Hit and run oncogeneses in head and neck cancers requires greater investigation.

Abstract

Head and neck cancers are unique in so far that twomajor oncogenic viruses, Epstein Barr virus(EBV) and Human papillomavirus(HPV) infect adjacent anatomy and cause nasopharyngeal and oropharyngeal cancers, respectively. Dominant recognized carcinogens are alcohol and tobacco but some head and neck cancers have been found to have mixed carcinogens (including betel leaf, areca nuts, slaked lime, viruses, etc.) involved in their oncogenesis and conversely, groups of patients with unknown or less dominant carcinogens involved in their development.
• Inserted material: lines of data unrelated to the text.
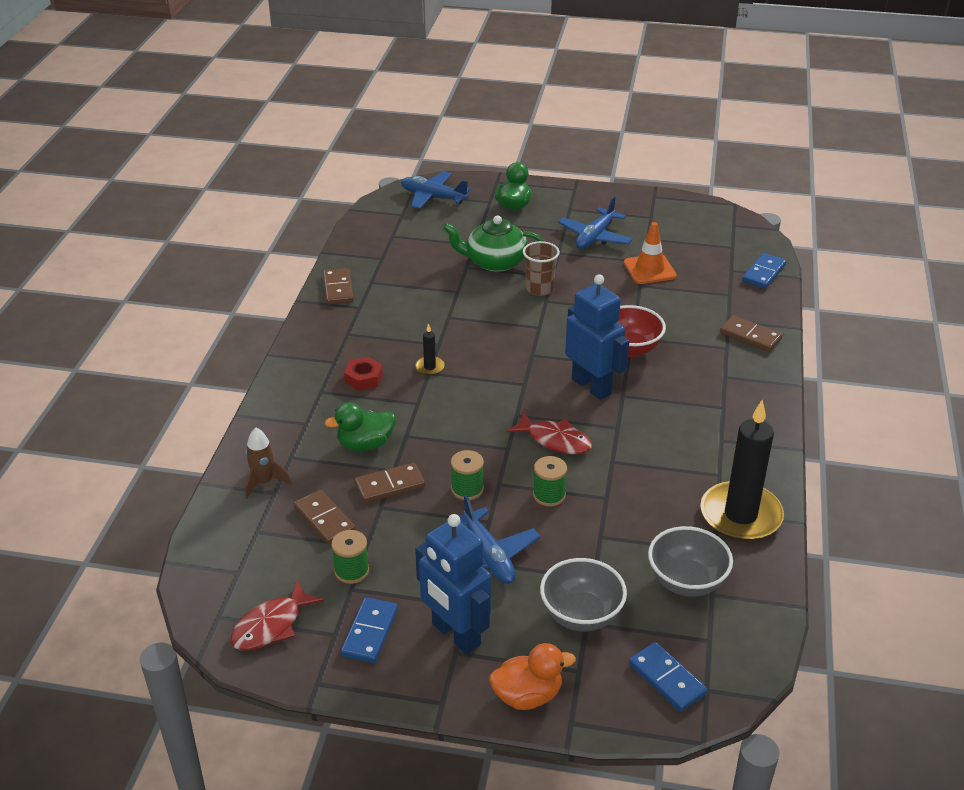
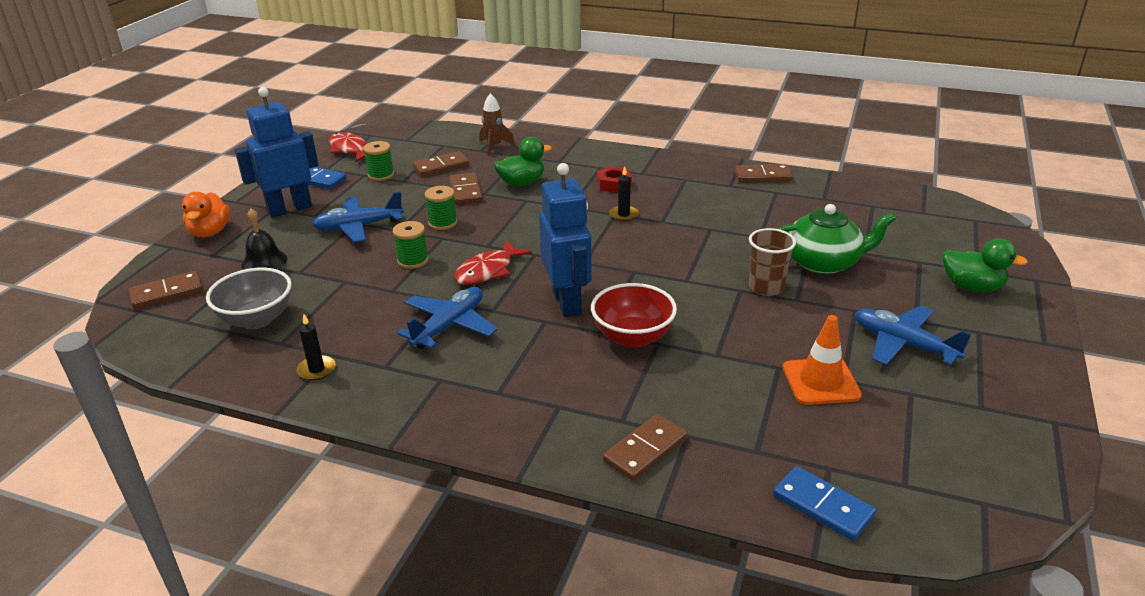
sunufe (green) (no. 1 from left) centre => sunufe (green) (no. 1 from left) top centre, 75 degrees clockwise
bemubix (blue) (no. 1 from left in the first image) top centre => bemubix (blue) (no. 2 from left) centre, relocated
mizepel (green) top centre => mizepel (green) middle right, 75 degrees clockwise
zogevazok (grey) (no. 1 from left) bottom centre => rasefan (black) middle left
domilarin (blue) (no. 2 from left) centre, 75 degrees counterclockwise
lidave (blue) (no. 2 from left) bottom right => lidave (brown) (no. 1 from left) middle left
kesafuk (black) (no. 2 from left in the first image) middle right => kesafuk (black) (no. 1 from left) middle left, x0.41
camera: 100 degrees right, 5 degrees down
These cancers may have had viral involvement in the past but then lost most of their viral nucleic acids (be they DNA and/or RNA) below a detection threshold, thus rendering them virus-negative. Some of these virus-negative tumors appear to have mutagenic signatures associated with virus-positive cancers, for example, from the APOBEC defense mechanism which is known to mutate viral nucleic acids as well as cause collateral damage to host DNA, with subsequent development of strongly viral prejudiced mutational signatures. These mechanisms are likely to be less efficient at oncogenesis than traditional EBV and HPV oncogenes directly driving mutagenesis, thus accounting for the smaller frequencies of these cancers found. More profound investigations of these unusual tumors are warranted to dissect out these mechanistic pathways.